Business

LCCI kicks against Customs deployment of strike force at Lagos ports

Joy Obakeye

Lagos Chamber of Commerce and Industry has kicked against the deployment by Customs Service a strike force with the power to intercept and effect seizure of cargo.

In a statement signed by the Director General of the Chamber Mr Muda Yusuf the Chamber said “The attention of the Lagos Chamber of Commerce and Industry (LCCI) has been drawn to the circular issued by the Customs Headquarters, deploying the ‘Strike Force’ to all ports with the powers to intercept and effect seizures of cargo.

This move by the Nigeria Customs Service will be detrimental to investment, it will further complicate the already difficult cargo clearing process, it would undermine the Ease of Doing Business Policy of the Buhari administration and a negation of the Presidential Executive order on the streamlining of ports processes.

“Some of the implications and consequences are as follows: The directive confers vast discretionary powers on the Strike Force which makes the cargo clearing process vulnerable to arbitrariness and coercion which could undermine the integrity and credibility of the process.

The deployment of the strike force to the ports suggests a distrust and lack of confidence in the resident customs officers who were deployed to the various commands by the CG in the first place.
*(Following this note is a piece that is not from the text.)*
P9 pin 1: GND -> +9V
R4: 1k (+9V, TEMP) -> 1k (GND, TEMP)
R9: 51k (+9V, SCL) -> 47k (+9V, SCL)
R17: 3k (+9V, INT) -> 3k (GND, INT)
The appropriate thing to do in the circumstance is for the CG to replace these officers with trusted ones rather superimpose another set of customs operatives on the system.

This new deployment would make the entire process chaotic, cumbersome, costly and inefficient.

“The Lagos Ports are the largest ports in the country handling over 1.5 million twenty-foot containers equivalent (TEUs) annually. This underscores the enormity of the consequences of physical examination of containers for the efficacy of cargo clearing.

It is incredibly detrimental to the cargo release process and the economy. It is imperative for the Federal government to expedite actions on the procurement of scanners for the ports in order to put an end to the physical examination of cargo and make the system technology driven.

The LCCI submits that the deployment of the Strike Force to the ports should be reversed forthwith.

Where the Comptroller-General does not trust the resident officers, they should be replaced with trusted ones rather than creating overlapping responsibilities and authorities which would further muddle an already arduous cargo clearing process.